The Manitoba Court of Queen's Bench reviewed a variety of decisions where either a receiver has been appointed or where the courts have refused to take such action. In particular, the court focused on Fontaine v. Canada (Attorney General)("Fontaine") and distinguished it from the case before the court.17 Fontaine was a recent decision made by the British Columbia Court of Appeal concerning the validity of an order to pay that directed payments of a Common Experience Payment to a lender. The Court of Appeal noted that in Marzetti v. Marzetti, the Supreme Court of Canada determined that an assignment was ineffective pursuant to section 67 of the FAA as there was no express authorization by any statute for such an assignment.18 The Court of Appeal ultimately found that the settlement funds were made under a court order which resulted in them being Crown debts. Therefore, in effect, there was a prohibition on the assignment to the lender. More importantly, it was noted that the court order specifically sets out a prohibition on assignment of the funds and, as a result, the court dismissed the appeal. In distinguishing Fontaine from the case before it, the court explained that in Fontaine there was a voluntary act, whereas Daniels resisted the payment of the settlement funds towards his child support obligations. The court then relied on Roshdy v. Sultan19 where the Ontario Court of Appeal ordered the appointment of a receiver to collect funds forwarded to Canada by the United Nations Compensation Commission and to pay out such funds in fulfillment of support obligations. It was explained that although the court agreed with the British Colombia Court of Appeal that the assignment of the IRSS payment was prohibited, such prohibition did not extend to the appointment of receiver.

The court then referred to instances where a receiver had been appointed by courts. Among the cases listed were the Ontario decisions of Martin v. Martin20 and Roshdy v. Sultan. In both cases, the courts explained that the appointment of a receiver was just or convenient for the cases at hand. The court also referred to Beattie v. Ladouceur where a support arrears claim was made against federal tax refunds and pension benefits.21 The Ontario Court (General Division) determined that the order for the appointment of a receiver to take steps to enforce the garnishment exceeded the jurisdiction of the court due to the specific restrictions set out by Parliament in various Acts. The Manitoba Court of Queen's Bench distinguished the case before it from Beattie v. Ladouceur by noting that there were no specific restrictions set out on the appointment of receivers in the IRSS court order.
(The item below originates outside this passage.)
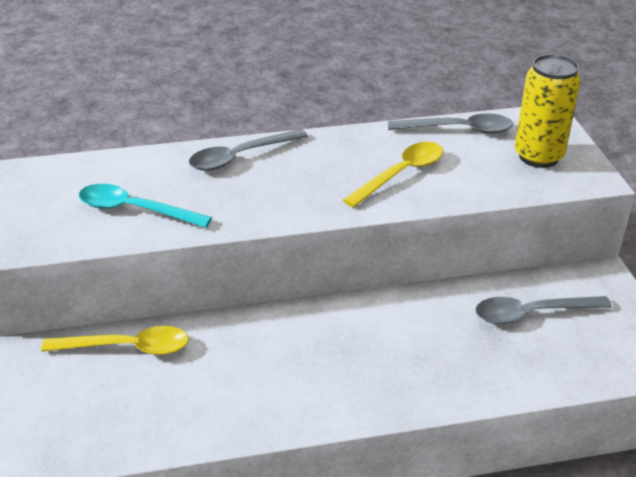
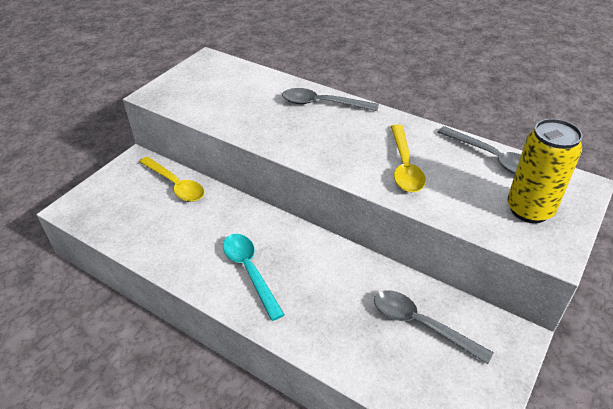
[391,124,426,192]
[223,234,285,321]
In coming to its conclusion, the Manitoba Court of Queen's Bench looked to the intent of the legislature and the objective of the IRSS court order. The court explained that Daniels' children were in a unique situation, different than that of other creditors, and that the court order did not intend to restrict their right of access. In fact, the court found that Daniels' children were parties to the court ordered settlement. The court acknowledged that the settlement funds are Crown debts and ultimately found that the garnishment order was out of its jurisdiction but instead appointed a receiver. The receiver was ordered pursuant to sections 60(2) and (3) of the Family Maintenance Act and was instructed to take control of the portion of Daniels' entitlement to the settlement funds and all pension benefits and credits that were payable to Daniels for the benefit of the outstanding child support.

Significance of Decision

Traditionally, there have been limitations in place restricting both the garnishment and assignment of Crown debts. These limitations were developed to prevent interruption to public services due to the impracticality of their administration by the government. There has already been development in the law as most wages and some federal pensions are now permitted to be garnished. As previously mentioned, section 68 of the FAA, the Income Tax Act and the Tax Rebate Discounting Act all provide some relief from the stringent restriction on assignments set out in section 67 of the FAA.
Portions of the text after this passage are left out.